Опубликовано в журнале Неприкосновенный запас, номер 5, 2016
[стр. 29 – 38 бумажной версии номера]
Андрей Виленович Рябов (р. 1956) – эксперт «Горбачев-фонда».
Вряд ли кто-то из современников не согласится с утверждением о том, что августовский путч стал переломным моментом в новейшей истории нашей страны. Ведь именно после его провала канул в Лету социалистический строй, стержнем которого была безграничная власть коммунистической партии. А вскоре стало понятно, что без этой «несущей конструкции» практически нет шансов сохранить в том или ином виде и Советский Союз, который стал стремительно распадаться по границам союзных республик и более мелких национально-государственных образований. Но вот по другому вопросу – о том, насколько ожидаем был путч, организованный консервативной партийной номенклатурой в руководстве КПСС летом 1991 года, – едва ли удастся достичь такого же единства взглядов. И это вполне объяснимо.
Переворот не в обычае
С одной стороны, путчисты вроде бы очень расчетливо выбрали момент для своего выступления. На 20 августа намечалось открыть к подписанию новый союзный договор, который положил бы начало превращению СССР в мягкую децентрализованную федерацию. Договор, разработанный по инициативе президента Советского Союза Михаила Горбачева и его команды, намеревались подписать лидеры девяти из пятнадцати союзных республик. Это означало бы неминуемый конец господства союзной номенклатуры и неизбежно повлекло бы за собой тектонические изменения социального строя. В этой ситуации времени на размышления у путчистов практически не оставалось.

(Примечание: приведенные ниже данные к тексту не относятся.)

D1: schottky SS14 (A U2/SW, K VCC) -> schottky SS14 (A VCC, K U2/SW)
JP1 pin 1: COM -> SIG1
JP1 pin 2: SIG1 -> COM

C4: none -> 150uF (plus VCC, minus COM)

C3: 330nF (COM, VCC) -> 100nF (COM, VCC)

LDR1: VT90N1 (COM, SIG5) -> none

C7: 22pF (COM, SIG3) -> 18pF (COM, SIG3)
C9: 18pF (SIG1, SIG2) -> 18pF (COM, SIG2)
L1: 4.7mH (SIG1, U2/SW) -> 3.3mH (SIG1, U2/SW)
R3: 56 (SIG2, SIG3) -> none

Благоприятствовали государственному перевороту и ожидания хаоса, набиравшие силу в общественном мнении, усталость от реформ, позитивные результаты которых, особенно в экономической сфере, не просматривались. Экономика СССР продолжала идти вразнос, в республиках усиливались сепаратистские движения, в Москве же продолжалась вязкая борьба за власть между союзным центром и Верховным Советом России. Под влиянием этих факторов в массовом сознании росло смутное желание восстановить «порядок» и возвратиться к «нормальной и предсказуемой» жизни. Конечно, в СССР в целом и во многих союзных республиках существовало сильное демократическое движение, которое усиливало давление на власть КПСС. Организованная демократическими силами демонстрация в Москве 28 марта 1991 года, несмотря на официальный запрет союзных властей и ввод в столицу войск, оказалась одной из самых массовых за весь период перестройки. По данным ее организаторов, она собрала до полумиллиона участников[1], в то время как акции, проводившиеся консервативными силами всех направлений, были малочисленными. Но все-таки бóльшая часть населения страны предпочитала по традиции оставаться в стороне и ожидать, как разрешиться кризисная ситуация.

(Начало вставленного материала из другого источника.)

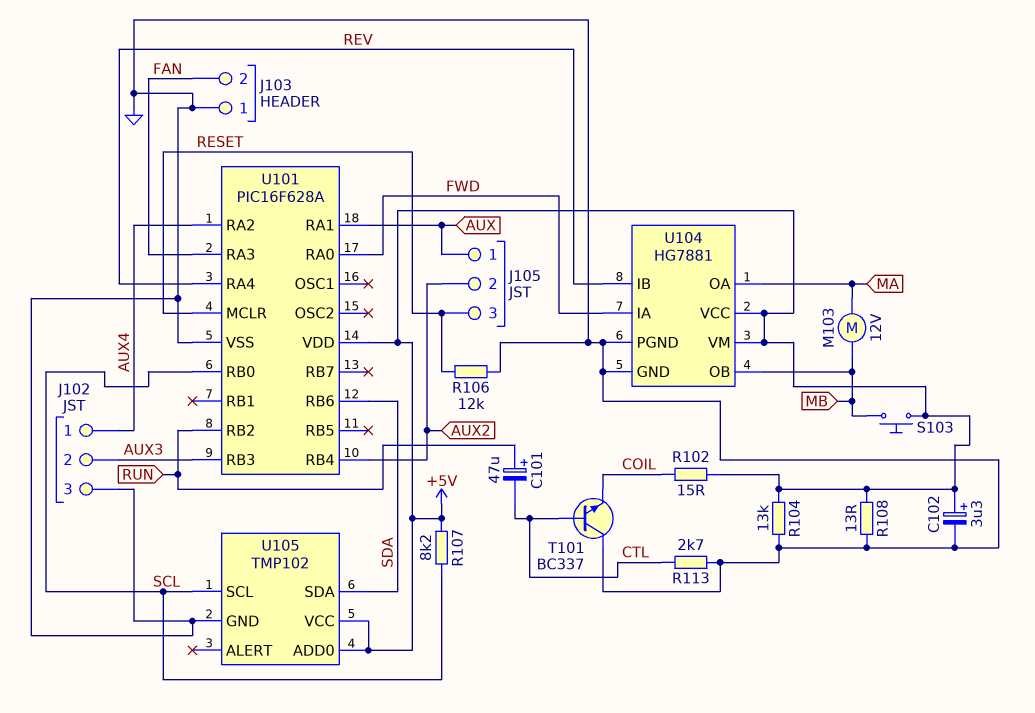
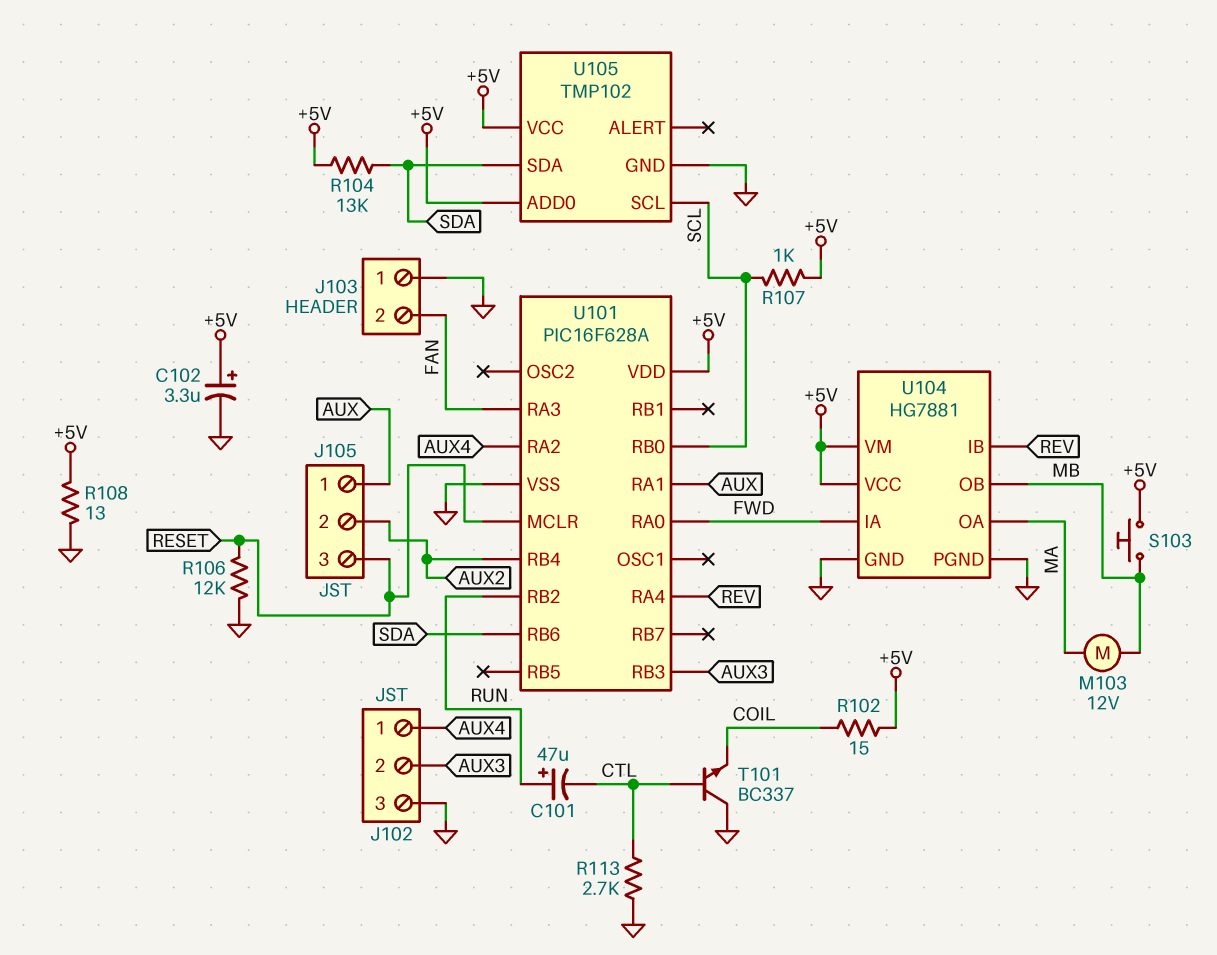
R104: 13k (+5V, GND) -> 13k (+5V, SDA)
R107: 8.2k (+5V, SCL) -> 1k (+5V, SCL)

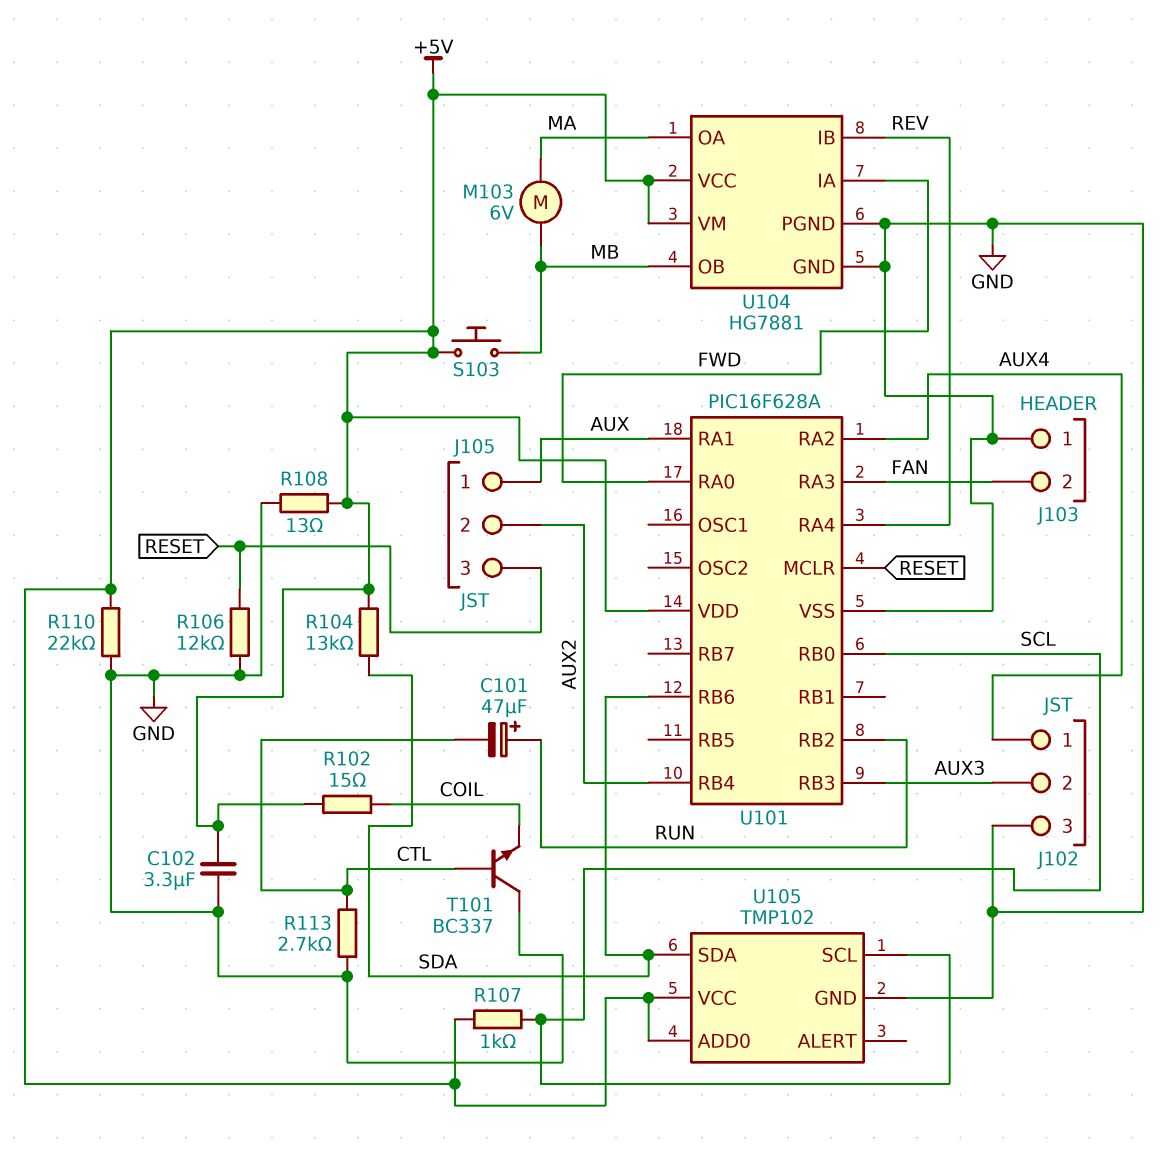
C102: 3.3uF (plus +5V, minus GND) -> 3.3uF (+5V, GND)
M103: motor 12V (MA, MB) -> motor 6V (MA, MB)
R110: none -> 22k (+5V, GND)

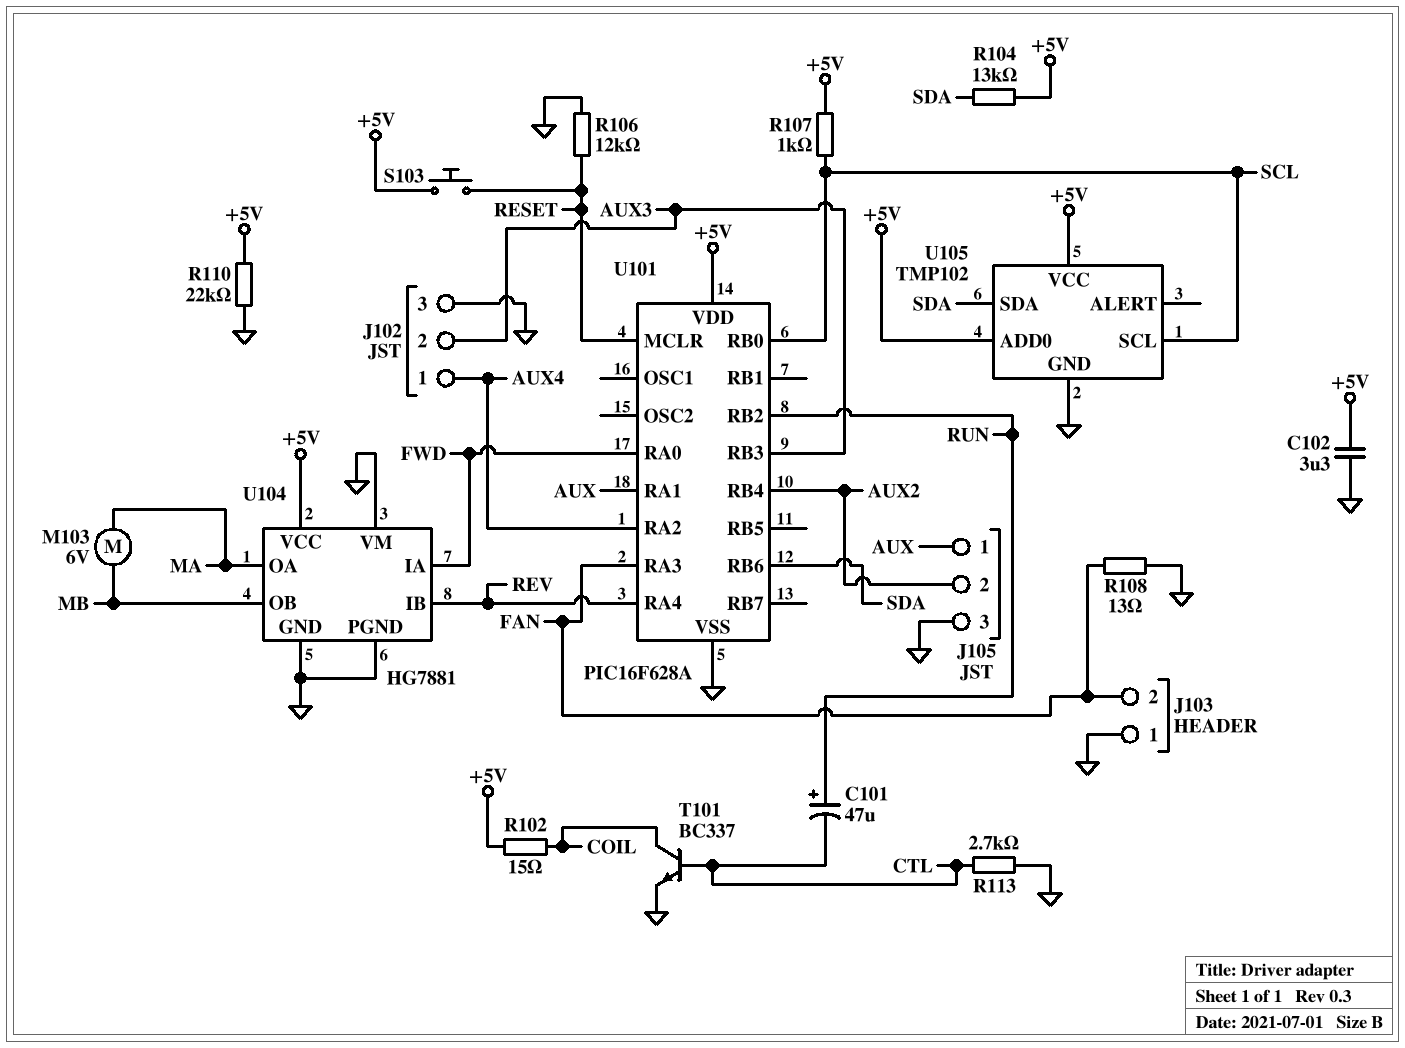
J105 pin 3: RESET -> GND
R108: 13 (+5V, GND) -> 13 (FAN, GND)
S103: button (+5V, MB) -> button (+5V, RESET)
T101: NPN BC337 (B CTL, C GND, E COIL) -> NPN BC337 (B CTL, C COIL, E GND)
U104 pin VM: +5V -> GND

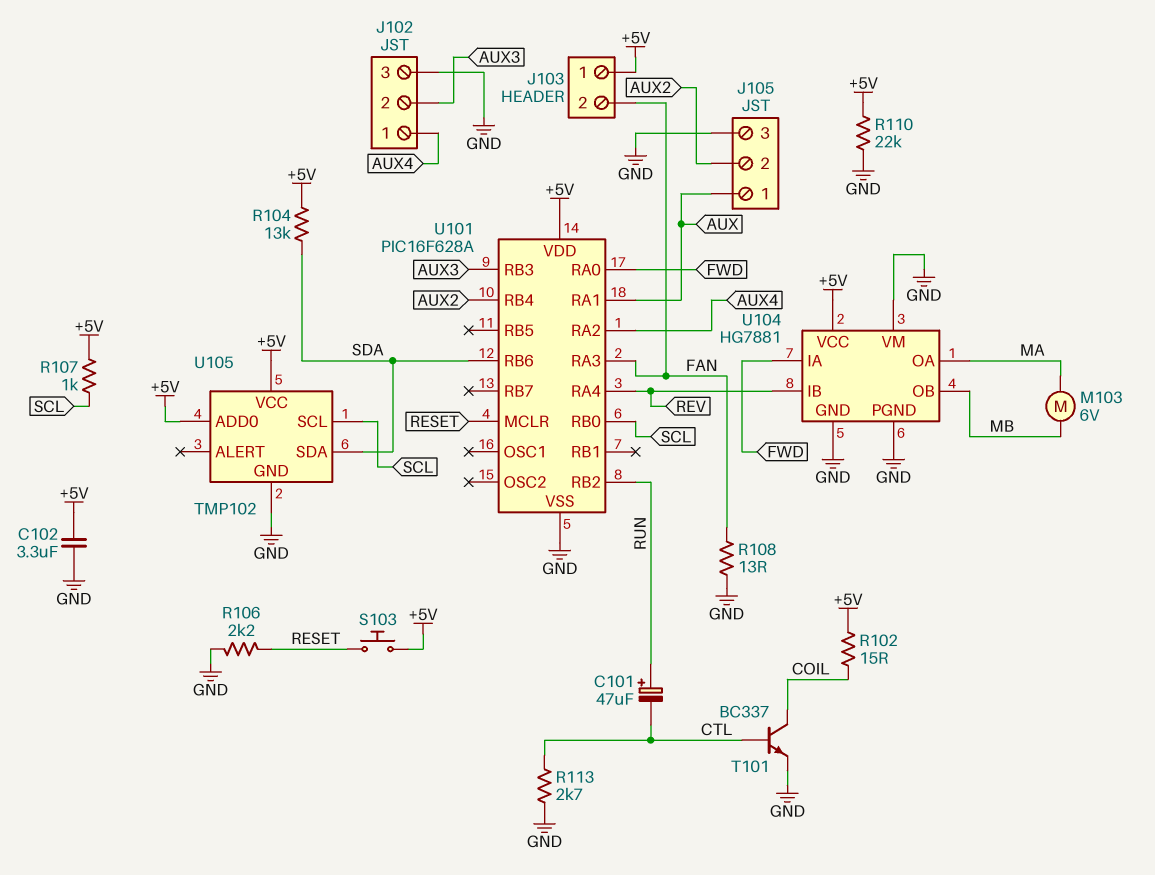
J103 pin 1: GND -> +5V
R106: 12k (GND, RESET) -> 2.2k (GND, RESET)

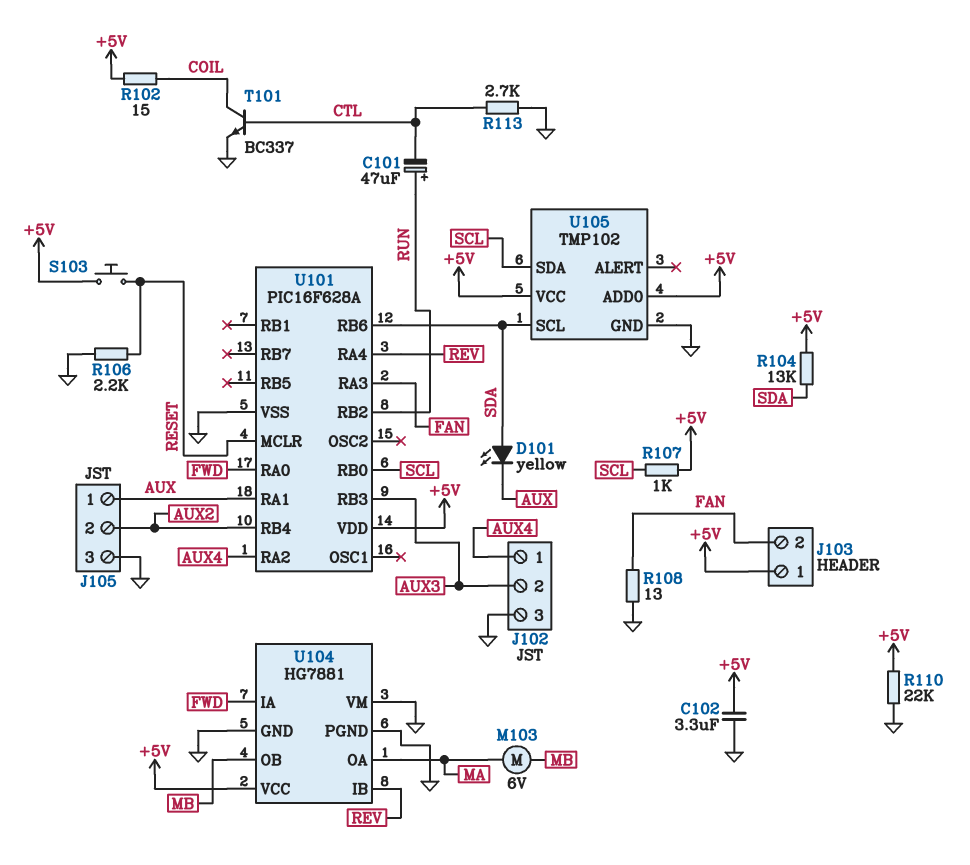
D101: none -> LED yellow (A SDA, K AUX)
U105 pin SCL: SCL -> SDA
U105 pin SDA: SDA -> SCL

С другой стороны, факты реальной политической жизни не давали путчистам серьезных оснований надеяться на успешную смену власти путем государственного переворота. В апреле того же года провалилась попытка мирного переворота, когда консервативные силы в руководстве КПСС на Объединенном пленуме Центрального комитета и Центральной контрольной комиссии попытались сместить Горбачева с поста генерального секретаря. Критика в его адрес была настолько острой, что Горбачев заявил о готовности сложить с себя полномочия генсека. Однако в решающий момент многие потенциальные сторонники консерваторов, их тайные и явные последователи среди участников пленума, испугались возможных последствий и отказались голосовать за отставку. Все это указывало на то, что, несмотря на ненависть консерваторов к Горбачеву и его курсу, они не хотели рисковать, по-видимому, опасаясь, что на крутом повороте истории контроль над ситуацией в стране будет окончательно утрачен. Однако вскоре перед консерваторами замаячили новые шансы. Последний в истории КПСС июльский пленум ЦК 1991 года одобрил проект новой партийной программы, которая означала трансформацию КПСС в партию социал-демократического типа[2]. Принятие этой программы на очередном, XXIX, съезде неминуемо привело бы к организационному размежеванию реформаторов и «большевиков» на две партии: социал-демократическую и ортодоксально-коммунистическую. Предполагаемое разделение КПСС теоретически уже в скором будущем могло дать консерваторам еще один шанс побороться за власть в рамках существующих правил игры, без тех рисков, которые всегда сопровождают попытки государственных переворотов. Наиболее активные противники реформ и вовсе не хотели дожидаться партийного съезда, а рассчитывали снова попробовать свергнуть Горбачева с поста генсека уже на следующем пленуме ЦК в сентябре[3].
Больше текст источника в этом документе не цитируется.